Alexios arrived at the docks of the Ukrainian frigate Yehven, where the other members of the Athenian Lancers had already gathered on the decks of the old warship. Next to it was the commerce raider Konstantinos, which had just arrived from the Canaries.
After greeting his men, he gave an order to exchange all of their uniforms with merchant clothes, as the Cult would be expecting an Imperial army to be marching after them. All rifles were to be hidden, and each man would carry pistols in their inconspicuous clothes.
The ships left the harbor, sailing out of Constantinople into the Mediterranean Sea. Alexios knew the Cult wouldn’t be hiding in Russian territory; despite the fact that the Ruthenians and the Imperials were bitter enemies, both had agreed to work together on the matter of the Cult, as they were both Eastern Orthodox nations.

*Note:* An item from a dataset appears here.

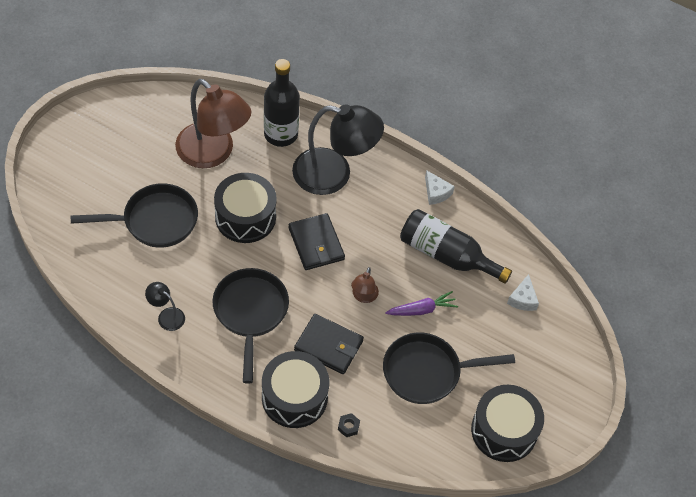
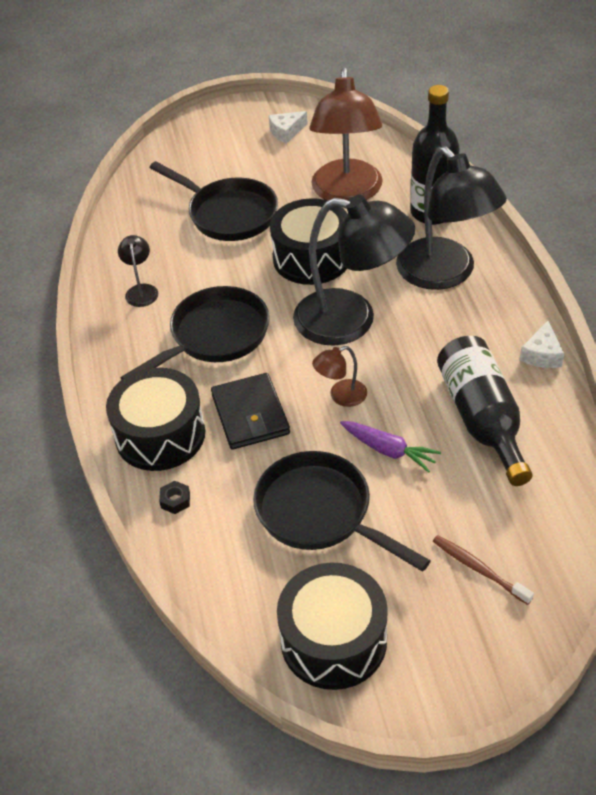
camera: 55 degrees right, 10 degrees down
(316, 244) = (351, 320): black wallet -> black lamp
(522, 299) = (524, 523): white cheese -> white cheese (286, 132)
(527, 340) = (479, 569): none -> brown toothbrush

Before his father had left, he had posited that there was a Cult stronghold somewhere in UTA or Kanata territory which was causing the constant wars with Mexihco. But with the destruction of the last Aztec enclave in Cherokee territory, Great Chief Lincoln and his generals had sent a letter to the Ministries of Security and Intelligence stating that there was a stronghold in one of the enclaves and that it had been destroyed by UTA forces. The Aztec emperor and the chief of Kanata also affirmed that any pockets of Cult control had also been destroyed.
So if not Russia or America, then where?
There were three options: England, Asia, or Africa.
The English had control of the rainforest known as the Amazon, where nobody who had gone in had come out. However, they made sure very well that nobody went in at all.
Asia was full of lawless states, ideal for cultists to escape from central governments. But after the recent diplomatic agreements with the Celestial Empire, the Empire could project its power deep into Asia. Poland-Lithuania owned parts of Southeast Asia, and Russia owned Siberia. A Cult stronghold had been found and destroyed in the Philippines, so they wouldn’t likely relocate to the mainland.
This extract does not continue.